A British jury has found that the 96 Liverpool fans who died at a soccer match in Sheffield, England 27 years ago were unlawfully killed and were victims of police mistakes.
On April 15, 1989, 96 Liverpool soccer fans were crushed and trampled to death at an English soccer match at Hillsborough Stadium, a tragedy that convulsed Britain and shocked the world.
The jury answered yes to the crucial question of whether “there was probably any error or omission by the police which probably caused or contributed to the loss of lives in the disaster,” in which victims suffocated to death as they entered an F.A. Cup semifinal between Liverpool and Nottingham Forest.
The jury also rejected the notion that the fans were responsible for the deaths.

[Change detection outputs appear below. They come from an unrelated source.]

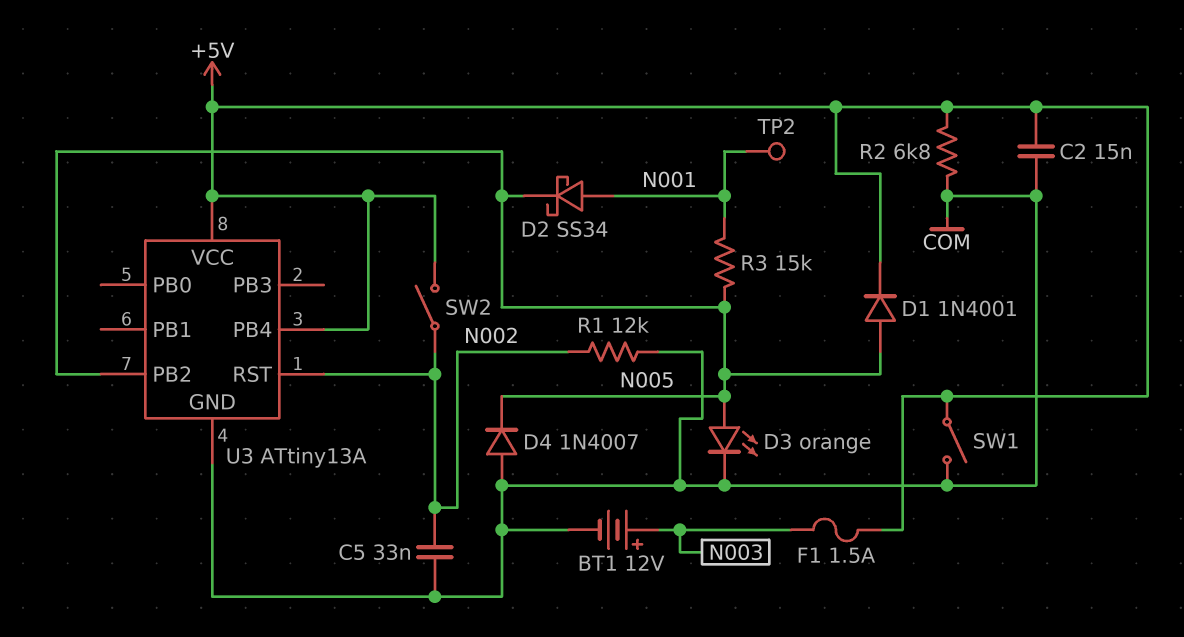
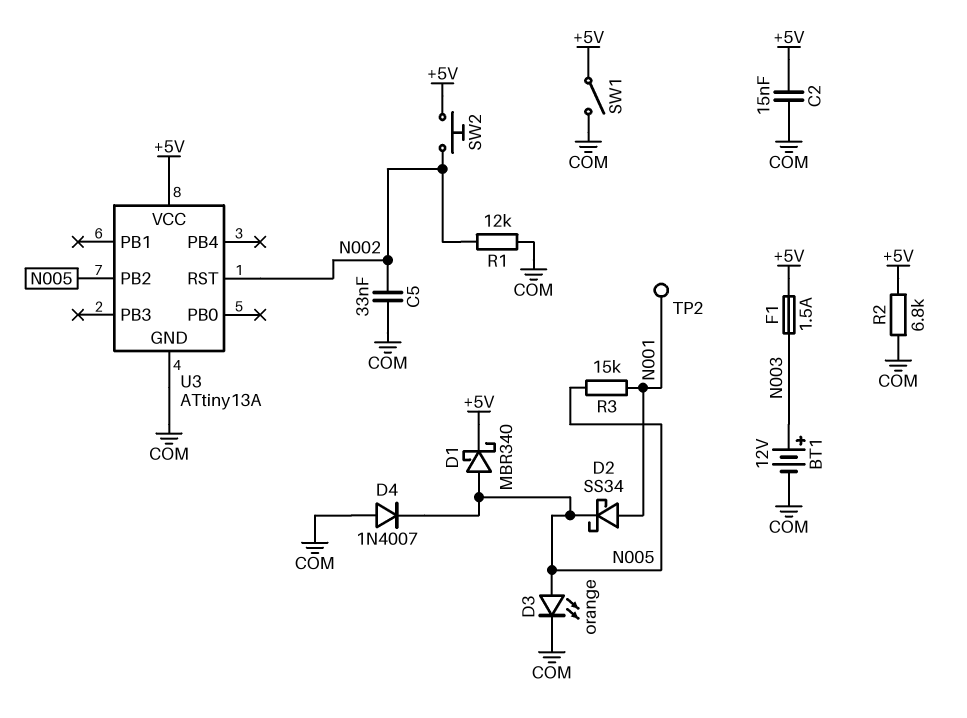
D1: diode 1N4001 (A N005, K +5V) -> schottky MBR340 (A N005, K +5V)
SW2: switch (+5V, N002) -> button (+5V, N002)
U3 pin PB4: +5V -> none

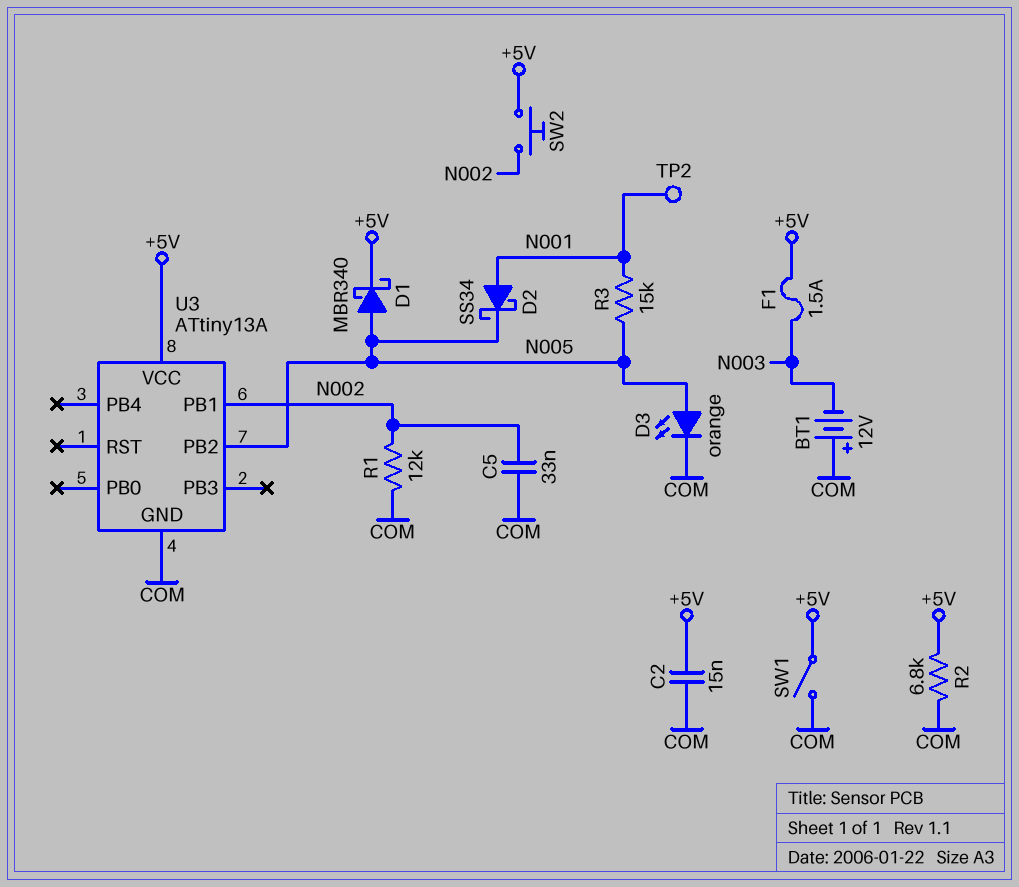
BT1: 12V (plus N003, minus COM) -> 12V (plus COM, minus N003)
D4: diode 1N4007 (A COM, K N005) -> none
U3 pin PB1: none -> N002
U3 pin RST: N002 -> none

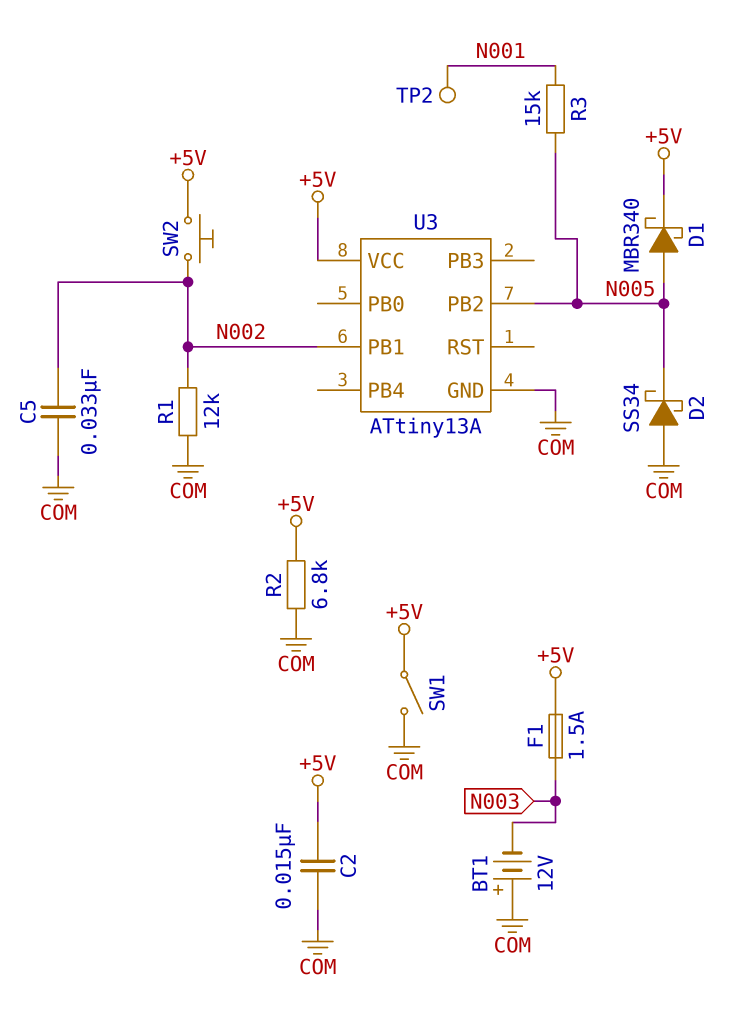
D2: schottky SS34 (A N001, K N005) -> schottky SS34 (A COM, K N005)
D3: LED orange (A N005, K COM) -> none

Taken together, the findings amounted to vindication for the families of the victims and the survivors of the tragedy, who had been fighting for years to prove that the fans were victims of police conduct rather than agents of their own demise.
Senior police and security officials had initially blamed the victims for causing their own deaths, which an independent inquiry later called “the most serious tragedy in UK sporting history.”
Fans were killed after the police opened a gate in an attempt to lessen congestion outside the stadium before the game began. In the chaos that ensued, some victims were crushed against steel fencing.
Others were trampled, and more than 700 people were injured.
The verdict comes more than two years after the inquest began, on April 1, 2014, and after a decades-long push by relatives, fans and the Liverpool club for a full accounting.
The verdict capped the longest case heard by a jury in British legal history.